[Flac-dev] Idea to possibly improve flac?

Jørgen Vigdal jorgen at anion.no
Fri Jan 7 14:42:15 PST 2011

Hi Brian.

I also agree with you on these points you mention. If you guys are familiar on how the piracy groups work on the internet, you are aware that they have "releases" with their names on it. In the piracy "scene", some groups are competing on getting the first release out, and could only be beaten by another group releasing another higher quality release. Some groups (or even individuals) are releasing their stuff that is being "ripped off" another release, and they transcode the original release (mp3 320kbps for example) to a flac release (that really isn't a flac). 

Some of these groups or individuals are young people, tinking that they know everything. My idea was based on this. It would be fun stopping this, and also, as you mention in your answer, having fun and experimenting with the flac code.

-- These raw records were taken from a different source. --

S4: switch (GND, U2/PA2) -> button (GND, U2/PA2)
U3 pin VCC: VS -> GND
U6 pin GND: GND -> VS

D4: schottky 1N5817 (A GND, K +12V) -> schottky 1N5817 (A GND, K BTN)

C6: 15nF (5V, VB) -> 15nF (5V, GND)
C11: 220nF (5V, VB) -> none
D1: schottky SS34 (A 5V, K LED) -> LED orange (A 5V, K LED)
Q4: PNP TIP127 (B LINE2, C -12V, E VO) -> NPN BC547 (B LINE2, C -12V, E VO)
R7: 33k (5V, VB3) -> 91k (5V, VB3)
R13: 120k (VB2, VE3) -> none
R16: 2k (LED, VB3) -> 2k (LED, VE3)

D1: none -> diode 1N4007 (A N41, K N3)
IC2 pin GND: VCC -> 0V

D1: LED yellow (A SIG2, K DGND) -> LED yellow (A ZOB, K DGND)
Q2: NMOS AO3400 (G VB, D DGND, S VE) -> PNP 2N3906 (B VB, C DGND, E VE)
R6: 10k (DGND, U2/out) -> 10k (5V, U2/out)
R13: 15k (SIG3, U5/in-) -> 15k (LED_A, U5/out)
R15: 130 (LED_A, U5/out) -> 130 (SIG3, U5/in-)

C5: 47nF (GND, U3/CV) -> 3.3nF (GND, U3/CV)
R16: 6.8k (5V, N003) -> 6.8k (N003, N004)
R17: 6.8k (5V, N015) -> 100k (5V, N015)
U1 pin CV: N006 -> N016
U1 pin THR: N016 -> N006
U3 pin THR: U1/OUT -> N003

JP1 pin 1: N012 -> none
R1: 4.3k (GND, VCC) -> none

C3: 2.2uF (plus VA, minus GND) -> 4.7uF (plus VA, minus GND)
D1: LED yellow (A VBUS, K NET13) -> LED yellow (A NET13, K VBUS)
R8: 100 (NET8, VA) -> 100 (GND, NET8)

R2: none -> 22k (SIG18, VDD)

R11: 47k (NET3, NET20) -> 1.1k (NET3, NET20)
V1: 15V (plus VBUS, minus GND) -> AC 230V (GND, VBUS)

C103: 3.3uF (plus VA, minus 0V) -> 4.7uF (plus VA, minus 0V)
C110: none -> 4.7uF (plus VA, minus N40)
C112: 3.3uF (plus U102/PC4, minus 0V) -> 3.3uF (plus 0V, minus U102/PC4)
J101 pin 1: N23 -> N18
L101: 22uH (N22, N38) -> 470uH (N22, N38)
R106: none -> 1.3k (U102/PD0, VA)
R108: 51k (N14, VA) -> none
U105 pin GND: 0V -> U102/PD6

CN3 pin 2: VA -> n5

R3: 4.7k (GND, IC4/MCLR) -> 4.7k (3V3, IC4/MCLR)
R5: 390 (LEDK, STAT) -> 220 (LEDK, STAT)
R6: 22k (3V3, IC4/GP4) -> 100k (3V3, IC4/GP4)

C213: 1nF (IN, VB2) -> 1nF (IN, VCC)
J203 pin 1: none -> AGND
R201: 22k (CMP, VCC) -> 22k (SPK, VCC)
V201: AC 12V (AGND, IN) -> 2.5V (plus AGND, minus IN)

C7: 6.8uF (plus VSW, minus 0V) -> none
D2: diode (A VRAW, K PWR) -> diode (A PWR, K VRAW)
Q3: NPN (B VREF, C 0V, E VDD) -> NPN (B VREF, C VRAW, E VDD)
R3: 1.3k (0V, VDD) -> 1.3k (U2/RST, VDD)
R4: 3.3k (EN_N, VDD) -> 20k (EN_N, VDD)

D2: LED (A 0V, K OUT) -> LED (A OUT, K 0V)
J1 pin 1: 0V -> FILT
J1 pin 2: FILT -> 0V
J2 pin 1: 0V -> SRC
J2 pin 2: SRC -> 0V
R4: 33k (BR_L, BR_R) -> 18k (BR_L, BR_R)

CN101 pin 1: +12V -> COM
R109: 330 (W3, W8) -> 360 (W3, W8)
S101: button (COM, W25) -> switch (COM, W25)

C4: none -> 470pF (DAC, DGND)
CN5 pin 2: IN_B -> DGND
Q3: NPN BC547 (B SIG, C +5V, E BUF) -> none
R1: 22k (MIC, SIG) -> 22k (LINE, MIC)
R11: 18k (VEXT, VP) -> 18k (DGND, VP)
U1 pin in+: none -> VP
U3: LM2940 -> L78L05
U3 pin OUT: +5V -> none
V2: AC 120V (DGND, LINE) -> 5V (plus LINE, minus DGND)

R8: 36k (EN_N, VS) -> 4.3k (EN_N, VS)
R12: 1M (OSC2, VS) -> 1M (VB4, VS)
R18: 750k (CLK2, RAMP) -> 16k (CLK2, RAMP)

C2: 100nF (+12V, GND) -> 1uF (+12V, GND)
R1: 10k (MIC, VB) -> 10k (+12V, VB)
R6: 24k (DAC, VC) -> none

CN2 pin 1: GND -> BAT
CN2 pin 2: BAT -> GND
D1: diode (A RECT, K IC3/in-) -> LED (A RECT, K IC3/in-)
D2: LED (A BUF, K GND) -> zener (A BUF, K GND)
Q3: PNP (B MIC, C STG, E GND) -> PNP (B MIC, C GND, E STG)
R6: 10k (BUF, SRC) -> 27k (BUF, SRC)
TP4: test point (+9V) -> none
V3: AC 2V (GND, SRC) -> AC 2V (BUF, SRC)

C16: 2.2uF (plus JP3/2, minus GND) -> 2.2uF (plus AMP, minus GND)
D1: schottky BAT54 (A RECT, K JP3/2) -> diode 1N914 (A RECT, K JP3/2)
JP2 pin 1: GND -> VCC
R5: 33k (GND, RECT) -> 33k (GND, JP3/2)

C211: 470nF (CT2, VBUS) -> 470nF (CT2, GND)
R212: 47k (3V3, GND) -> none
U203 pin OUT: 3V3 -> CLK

On Jan 7, 2011, at 11:22 PM, Brian Willoughby wrote:

> First of all, I am not aware of any official source of FLAC files  
> that provide MP3 sourced data.  I meticulously check the music I  
> purchase, especially when it is 24/48 or 24/96 material, because this  
> is new technology, and sometimes people get it wrong.
> However, you should be aware that many modern producers use software  
> to create their music, and when the software stores sound clips in  
> MP3 format, what you end up with is music that sometimes looks like  
> MP3.  I recently purchased a second release of an old download from  
> an artist who has his material re-mastered.  Since he made such a big  
> deal about the re-mastering, I took a close look at the quality.  For  
> some reason, the second track looked like an MP3 source, but I'm sure  
> it just has to do with the software that was used to create the music  
> originally.
> In other words, if you try to shut down the FLAC encoder based on an  
> FFT, you might have a lot of false triggers!
> I purchase a great deal of music, exclusively in FLAC format.  I  
> purchase from LINN Records, Bleep.com, Warp Records, and also  
> directly from artists like Nine Inch Nails who provide FLAC files.  I  
> have never seen anyone provide MP3 quality.
> For that matter, OggFLAC seems to be a format that has never been  
> used.  Ever.  I have simply never come across a legitimate source of  
> music for purchasing which used the OggFLAC format.  I have seen FLAC  
> come and go and come back again.
> Various online record labels started out with FLAC for bandwidth  
> reasons.  Then they seemed to switch over to WAV as bandwidth became  
> less of an issue, and I assume that their customers were confused by  
> FLAC because of the lack of support in iTunes and other highly  
> popular players.  Meanwhile, hardware such as the Sound Devices 700  
> Series, the Squeezebox, and many other professional products has  
> started with FLAC and stuck with it.  The sites who switched to WAV  
> are now bringing back FLAC, but none of them have ever used OggFLAC.
> Finally, I think that people who are not embedded firmware developers  
> do not understand why the FLAC sources have stopped changing.  What  
> we have here is a rare case of a professional set of sources which do  
> not have bugs, and which represents a solid standard that does not  
> need changing.  People are selling hardware devices in droves, and  
> they cannot afford to change their firmware every time some random  
> change happens in the FLAC source.  It's actually way better that  
> FLAC is not changing.
> Even when Apple came out with ALAC, their version of FLAC, I noticed  
> that they could not consistently beat FLAC on coding speed and file  
> size.  Some audio turns out smaller with ALAC, other audio turns out  
> smaller with FLAC.  Overall, the average performance is identical.   
> Apple hired some of the most amazing geniuses of physics to design  
> ALAC, and if they can't beat the performance of FLAC in all  
> situations, then what makes you think there is any reason to make a  
> single change to the FLAC sources?
> While I'm writing, I also want to respond to the question about how  
> to change FLAC so that all of the third party tools pick up the  
> change.  Well, I don't think that is possible.  Many tools run the  
> command-line flac utility behind the scenes.  Others use the FLAC  
> library directly.  The problem is that both of them often run with  
> out of date versions of the FLAC code, so no matter which way they  
> incorporate the official FLAC sources, you cannot make them update to  
> your anti-MP3 version.
> On that last note, I want to encourage you to experiment and have fun  
> trying to create an MP3 detector that could warn users about quality  
> issues.  However, I believe it is extremely unlikely that you would  
> ever be successful in getting your code into the official FLAC  
> sources.  This kind of change has nothing to do with the official  
> FLAC format, and thus I doubt there would be any professional  
> interest in changing things just for the sake of change or "newness."